Mengapa Sistem Contreng Pada Pemilu di Indonesia Tidak Diberlakukan Lagi? Ternyata karena Ini Alasannya
Mengapa Sistem Contreng Pada Pemilu di Indonesia Tidak Diberlakukan Lagi? Ternyata karena Ini Alasannya--
Sejarah Pemungutan Suara di Indonesia
Sejarah pemungutan suara di Indonesia dimulai dengan penggunaan metode mencoblos surat suara dalam pemilu umum sejak tahun 1955.
Metode ini diatur dalam Pasal 67 Ayat (2) Undang-Undang Nomor 7 Tahun 1953 tentang Pemilihan Anggota Konstituante dan DPR.
Menurut aturan tersebut, pemilih dapat memberikan suara dengan menusuk tanda atau gambar pada surat suara, atau dengan menulis nomor serta nama calon dalam ruangan yang disediakan.
Untuk memudahkan pemilih, setiap bilik suara dilengkapi dengan daftar calon tetap.
Hal ini berlanjut hingga pemilu-pemilu berikutnya.
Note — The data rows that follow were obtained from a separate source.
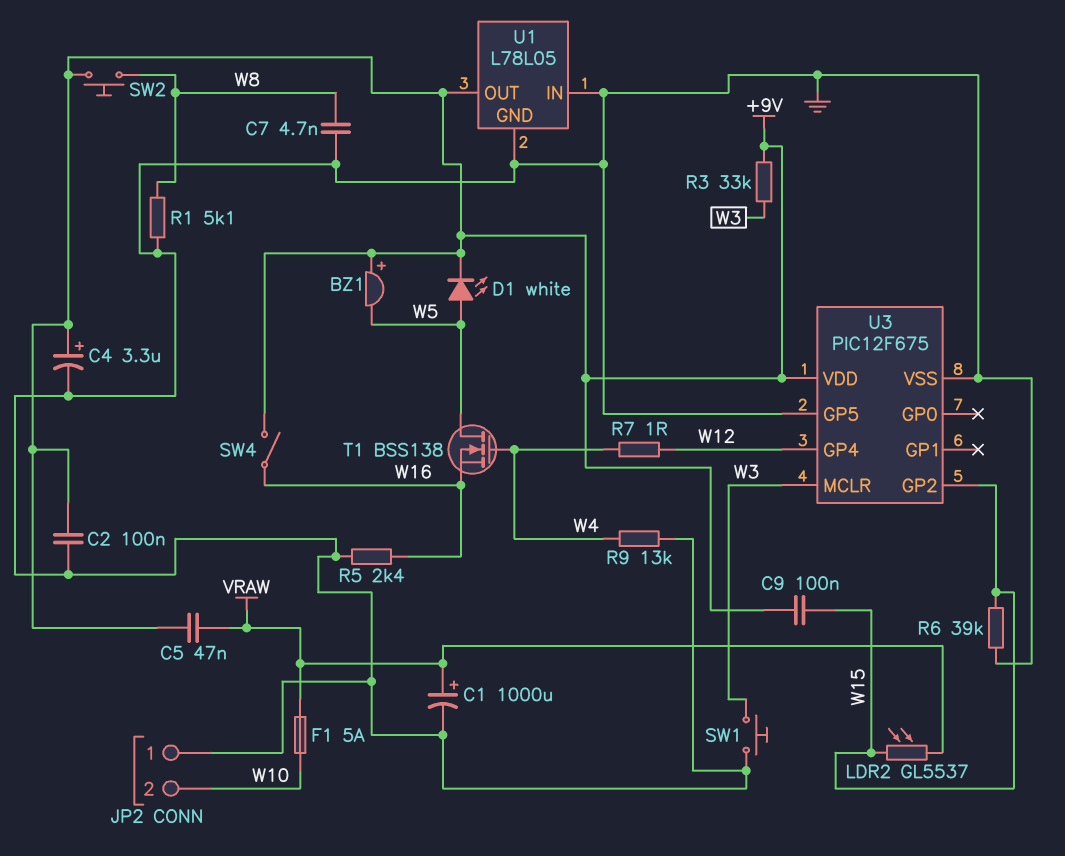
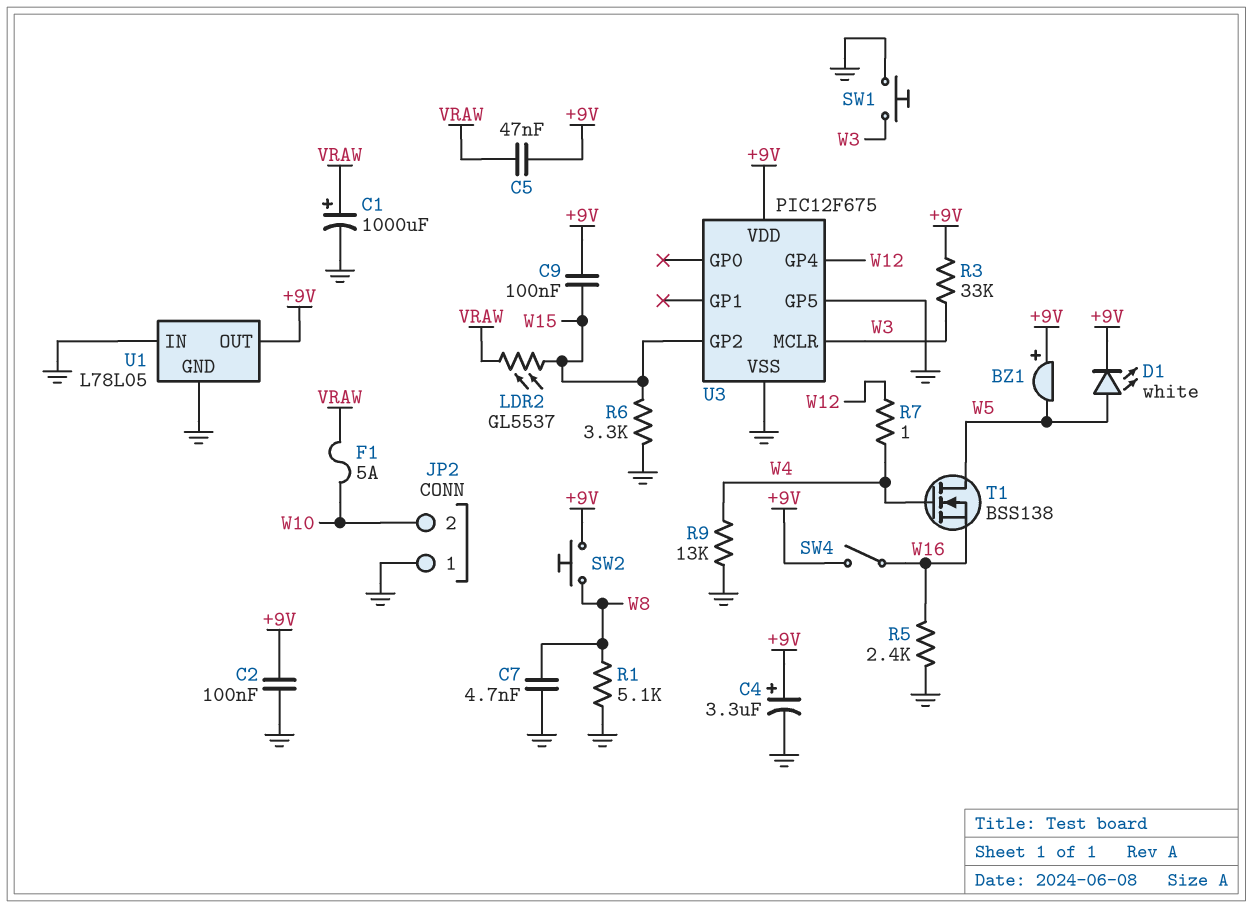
R6: 39k (GND, W15) -> 3.3k (GND, W15)

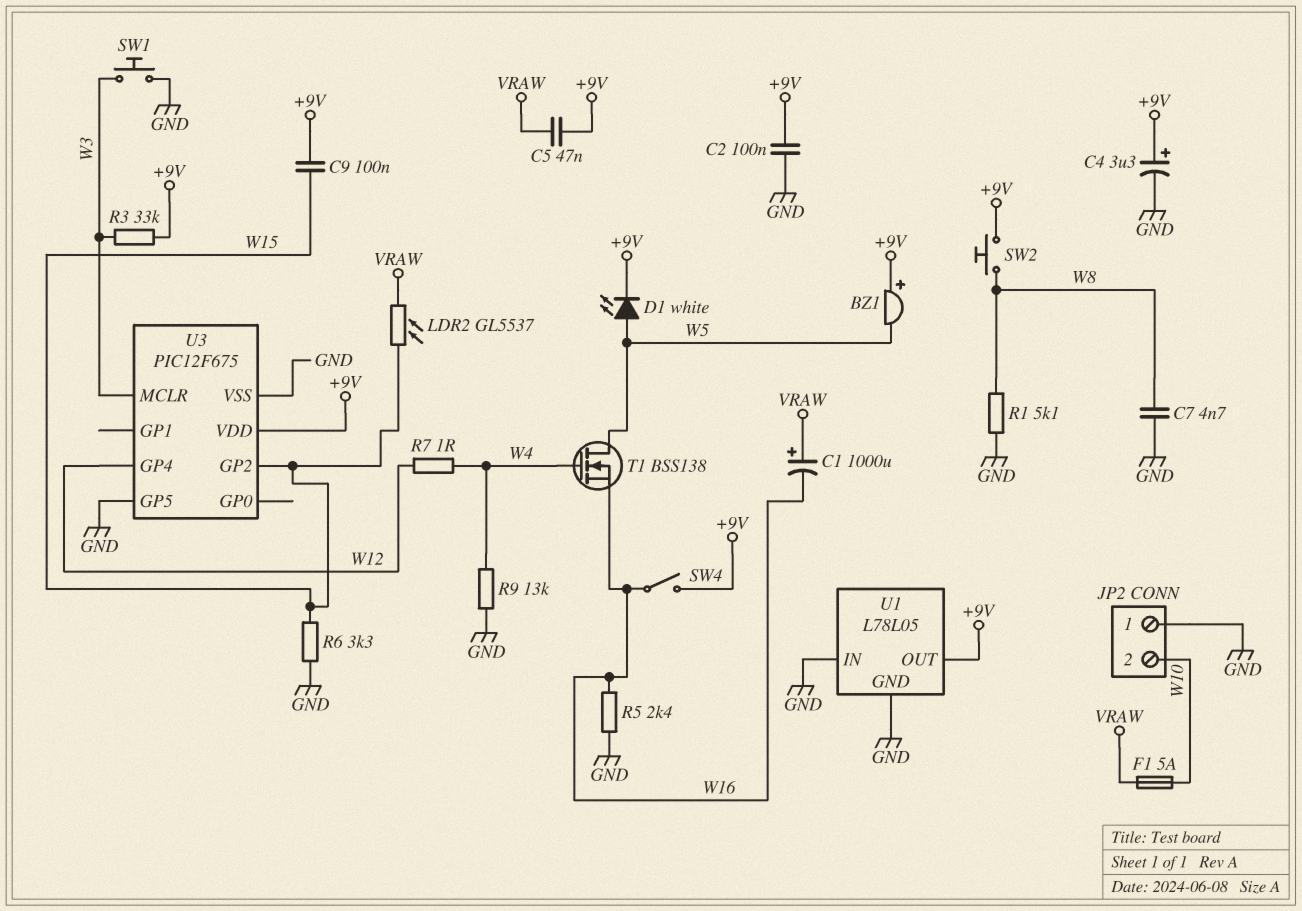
C1: 1000uF (plus VRAW, minus GND) -> 1000uF (plus VRAW, minus W16)

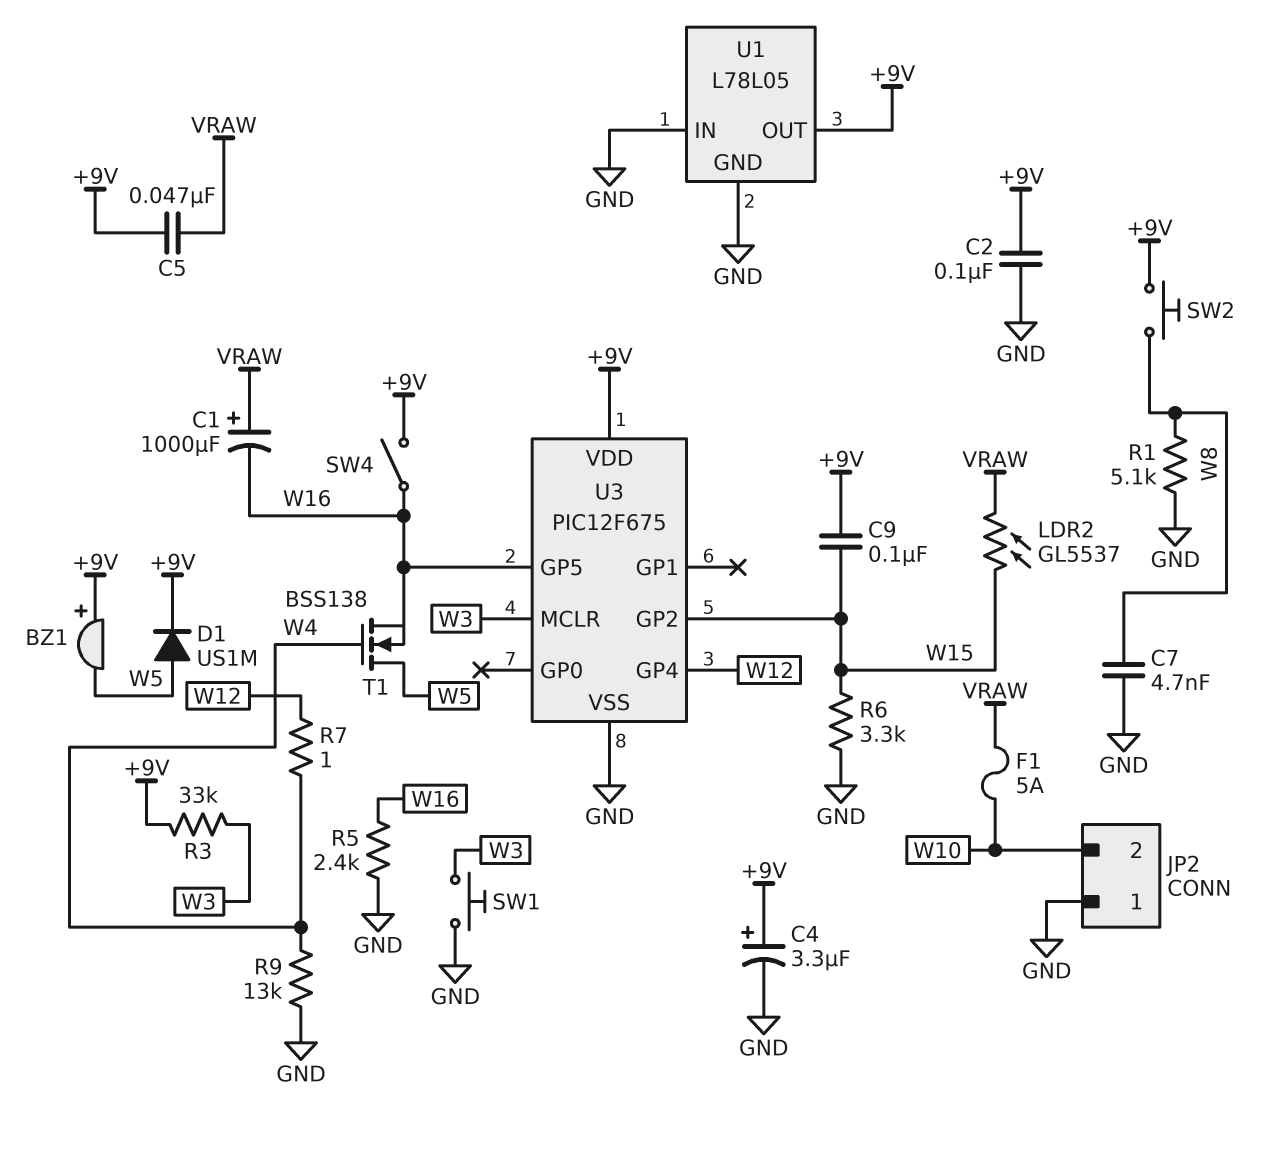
D1: LED white (A W5, K +9V) -> diode US1M (A W5, K +9V)
U3 pin GP5: GND -> W16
Yakni dengan mencoblos menjadi satu-satunya metode yang digunakan.
Mencoblos dianggap sebagai metode yang paling sederhana bagi masyarakat untuk memberikan suara mereka.
BACA JUGA:Rekomendasi Biskop di Jogja, Mulai dari Rp 25 Ribu sampai Harga Rp 200 Ribuan
Terutama mengingat masih banyaknya penduduk Indonesia yang buta huruf dan tidak mampu menulis pada saat itu.
Namun, pada Pemilu 2009, cara memberikan suara dengan mencoblos diubah menjadi memberikan tanda atau mencontreng.
Perubahan ini didasari oleh penilaian KPU Pusat bahwa metode mencoblos surat suara sudah usang.
Ada alasan lain mengapa mencoblos memiliki risiko yang lebih besar, karena dapat merusak surat suara.
Pada Pemilu 2009, tercatat ada sebanyak 38 partai politik yang mengikuti pemilu dan sistem yang digunakan adalah sistem proporsional terbuka di mana pemilih memilih langsung wakil-wakil legislatifnya.
Hal ini membuat surat suara menjadi sangat besar. Secara psikologis, dianggap membuat pemilih malas membuka surat suara secara utuh.
Sehingga dikhawatirkan untuk mencoblos asal-asalan dan tembus ke bagian surat suara yang lain sangat besar.